And speaking of Lt. Gov. Thomas Hutchinson, on 19 Oct 1768—250 years ago today—he entered the conflict over the Manufactory House in Boston.

Even before the regiments arrived, some army officers had scouted that big, province-owned building for use as barracks. On the 14th Regiment’s first night in town, they had gathered outside it before moving to Faneuil Hall. Later, the young printer John Boyle pegged the news “The 29th. Regt. have laid Seige to the Manufactory-House for several days” to 12 October, though he may have set those words down years later and inaccurately.

Everyone knew the army wanted that building, and the royal authorities wanted them to have it. Everyone knew that the people inside, supported by local radicals, wanted to keep possession.

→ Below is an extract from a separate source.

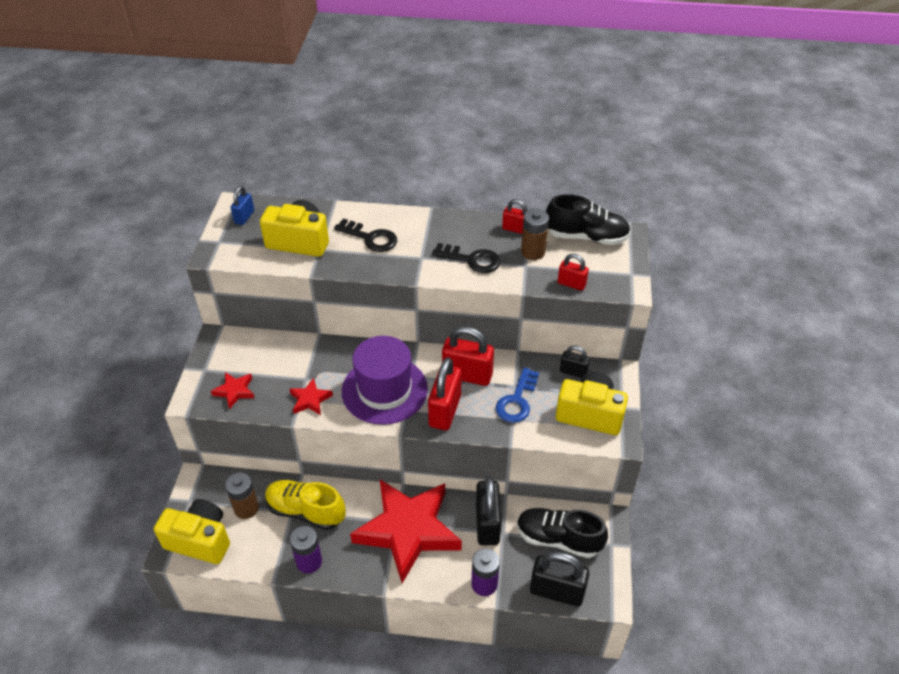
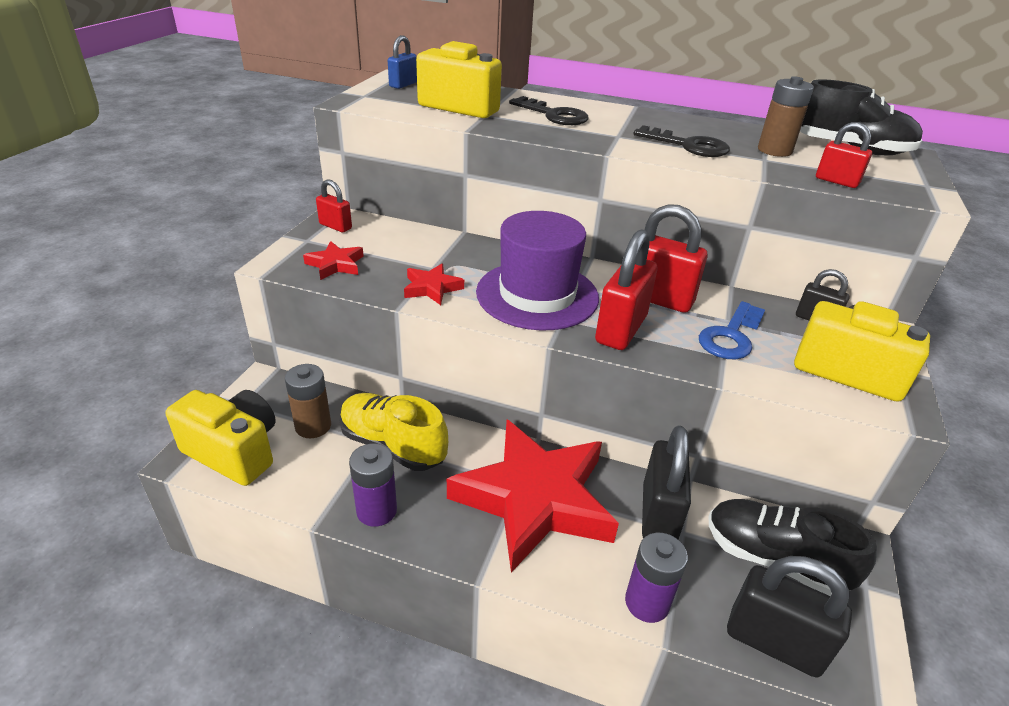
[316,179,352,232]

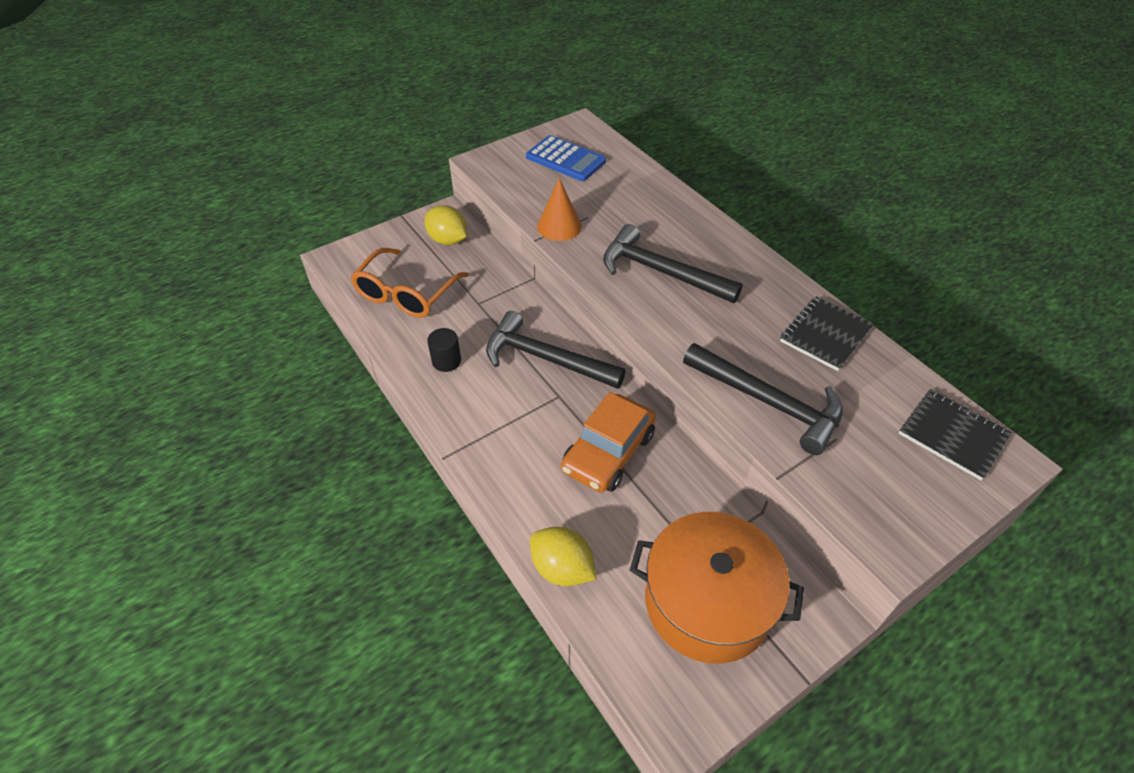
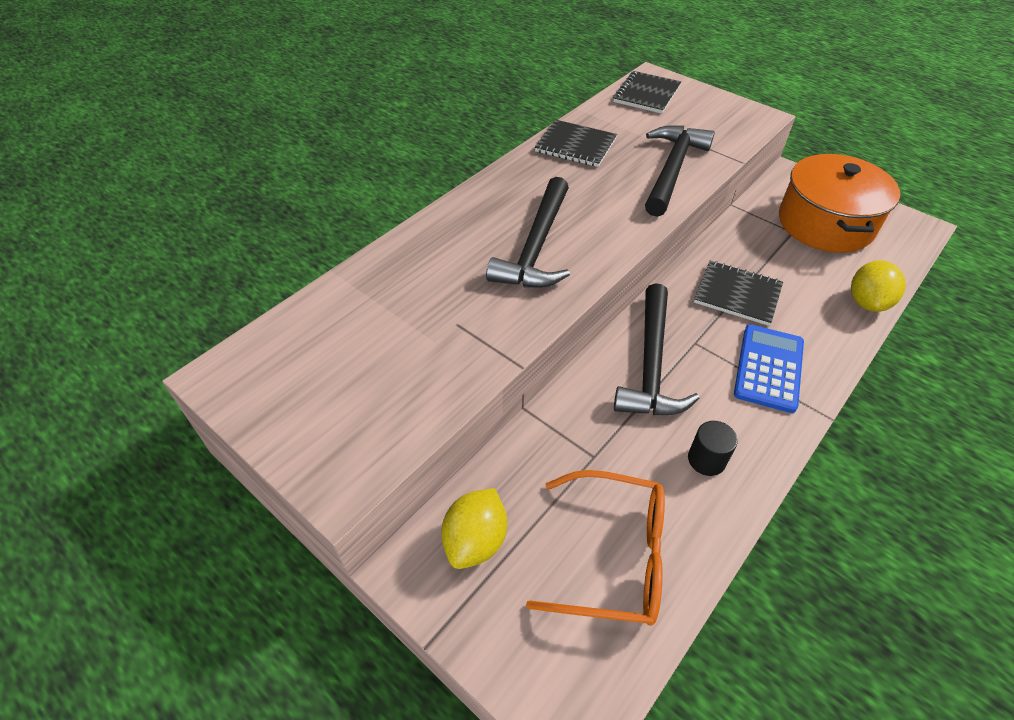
[537,178,582,241] (first image)
[734,324,804,413]
[694,261,783,326]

The Boston Whigs wrote in their “Journal of Occurrences” about 19 October:
The people dwelling in the Manufactory House, again secured themselves with bolts and bars. His honour the Lieut. Governor, condescended to come with Sheriff [Stephen] Greenleaf, and to use many arguments and devices in order to effect their removal; but he was plainly told, that it was their opinion and that of others, that they could not be legally turned out of doors in consequence, of the vote of Council, which was not an act of the General Court, and that it surely could not be intended that they should be ousted in any other way; to which his honour replied, that the remaining part of Government had given the order.
The 24 Oct 1768 Boston Gazette reported that this conversation took place with Brown and other people leaning out of the building’s hall windows and calling down to the royal officials. The sheriff also rapped on the east door of the building but got no answer.

In lieu of a warrant, Sheriff Greenleaf read out the minutes of the relevant Council meeting. Brown asked for a copy of that document. The sheriff said he would have to obtain one from the province secretary, Andrew Oliver. But that of course would mean Brown would have to leave the building.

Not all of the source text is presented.